Nevertheless, last week saw investors’  unease about the U.S. economy grow considerably, especially in the wake of dovish comments contained in the FOMC Meeting Minutes released on Wednesday which indicated that a sustainable recovery in the United States was likely still years away.

Market Concerned About Double Dip After Disappointing FOMC Minutes

Most of the United States economic numbers out last week continued giving signals of a double-dip recession, which was supported somewhat by the Fed’s disappointing FOMC meeting minutes for June released on Wednesday.

Furthermore, given the notably dovish comments in the FOMC minutes and the uncertain state of the United States economy, the U.S. Dollar is increasingly becoming more and more of a hard sell as the economic numbers released last week amply illustrated.

Basically, it seems like only risk aversion and the unwillingness of major USD asset holders like China to see the currency depreciate is saving the Greenback from a real thrashing at this point.

Dollar’s Response Mixed Versus European and Asian Majors

Furthermore, the U.S. Dollar’s performance last week was generally softer versus other major currencies. Greenback sentiment got notable weaker after Wednesday afternoon’s release of the U.S. FOMC meeting minutes for June.

Overall, by the market close at end of last week, the Greenback had lost 2.2% against the Euro, 2.3% against the Yen and 1.5% against the Pound Sterling.
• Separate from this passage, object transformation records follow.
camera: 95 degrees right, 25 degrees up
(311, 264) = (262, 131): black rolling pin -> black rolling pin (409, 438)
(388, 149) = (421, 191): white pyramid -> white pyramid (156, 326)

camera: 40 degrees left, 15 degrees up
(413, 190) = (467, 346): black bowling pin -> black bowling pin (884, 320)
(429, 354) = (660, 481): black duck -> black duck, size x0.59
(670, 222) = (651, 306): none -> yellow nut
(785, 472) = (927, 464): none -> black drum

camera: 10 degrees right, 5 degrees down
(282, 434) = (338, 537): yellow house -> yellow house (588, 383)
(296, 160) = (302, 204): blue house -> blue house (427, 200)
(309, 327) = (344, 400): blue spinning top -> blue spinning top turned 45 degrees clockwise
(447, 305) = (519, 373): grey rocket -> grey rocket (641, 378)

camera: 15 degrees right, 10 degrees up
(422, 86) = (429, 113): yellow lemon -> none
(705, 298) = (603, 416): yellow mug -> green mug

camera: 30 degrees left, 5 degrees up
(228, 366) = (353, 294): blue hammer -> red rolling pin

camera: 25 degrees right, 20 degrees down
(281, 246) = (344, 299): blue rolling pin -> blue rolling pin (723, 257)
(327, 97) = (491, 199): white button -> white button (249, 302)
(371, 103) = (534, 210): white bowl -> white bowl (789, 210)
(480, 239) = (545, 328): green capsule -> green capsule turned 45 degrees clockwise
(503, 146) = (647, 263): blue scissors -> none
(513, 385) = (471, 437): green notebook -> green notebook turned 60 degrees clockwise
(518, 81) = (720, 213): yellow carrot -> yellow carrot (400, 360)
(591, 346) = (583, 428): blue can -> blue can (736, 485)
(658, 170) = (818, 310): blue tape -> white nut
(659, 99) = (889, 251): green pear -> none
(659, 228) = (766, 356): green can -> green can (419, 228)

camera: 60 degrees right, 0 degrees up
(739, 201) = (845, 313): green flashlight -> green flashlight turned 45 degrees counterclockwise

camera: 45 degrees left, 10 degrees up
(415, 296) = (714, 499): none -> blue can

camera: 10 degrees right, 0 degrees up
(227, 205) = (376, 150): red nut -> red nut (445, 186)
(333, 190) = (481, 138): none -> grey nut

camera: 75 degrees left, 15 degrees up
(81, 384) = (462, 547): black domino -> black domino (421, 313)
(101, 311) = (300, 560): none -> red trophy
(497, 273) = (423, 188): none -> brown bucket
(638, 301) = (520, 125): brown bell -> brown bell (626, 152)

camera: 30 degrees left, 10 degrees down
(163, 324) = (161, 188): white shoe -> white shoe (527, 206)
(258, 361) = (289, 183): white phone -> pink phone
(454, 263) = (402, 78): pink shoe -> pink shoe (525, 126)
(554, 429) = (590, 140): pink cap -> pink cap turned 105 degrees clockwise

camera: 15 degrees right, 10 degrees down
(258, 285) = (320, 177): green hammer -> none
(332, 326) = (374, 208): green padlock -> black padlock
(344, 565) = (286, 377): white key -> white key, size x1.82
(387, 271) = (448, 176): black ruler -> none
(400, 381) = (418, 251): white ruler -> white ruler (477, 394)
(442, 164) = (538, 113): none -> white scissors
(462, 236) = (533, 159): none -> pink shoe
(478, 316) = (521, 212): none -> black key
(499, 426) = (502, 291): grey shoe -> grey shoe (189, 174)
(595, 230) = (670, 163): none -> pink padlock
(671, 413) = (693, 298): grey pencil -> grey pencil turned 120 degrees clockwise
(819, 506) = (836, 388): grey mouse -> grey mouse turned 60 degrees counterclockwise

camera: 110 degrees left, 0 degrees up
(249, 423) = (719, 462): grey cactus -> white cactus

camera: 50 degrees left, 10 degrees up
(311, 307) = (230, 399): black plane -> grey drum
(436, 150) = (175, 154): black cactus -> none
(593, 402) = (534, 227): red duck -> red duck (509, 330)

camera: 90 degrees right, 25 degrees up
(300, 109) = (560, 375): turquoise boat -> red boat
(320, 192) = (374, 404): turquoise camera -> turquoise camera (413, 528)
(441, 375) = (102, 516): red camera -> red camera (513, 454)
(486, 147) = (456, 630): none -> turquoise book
Dollar Rises Against Commodity Dollars

Also, the commodity dollars generally declined after the previous week’s dramatic run up against the Greenback, despite otherwise negative U.S. Dollar sentiment. This was partly attributed to softer commodity prices, as well as to growing signs of a slowdown in the Chinese economy.

The U.S. Dollar gained 2.0% against the Canadian Dollar, which was the primary mover among the commodity currencies. The Greenback was also down 0.9% against the Australian Dollar at the weekly close, but off only 0.1% versus the more resilient New Zealand Dollar, which closed the week virtually unchanged.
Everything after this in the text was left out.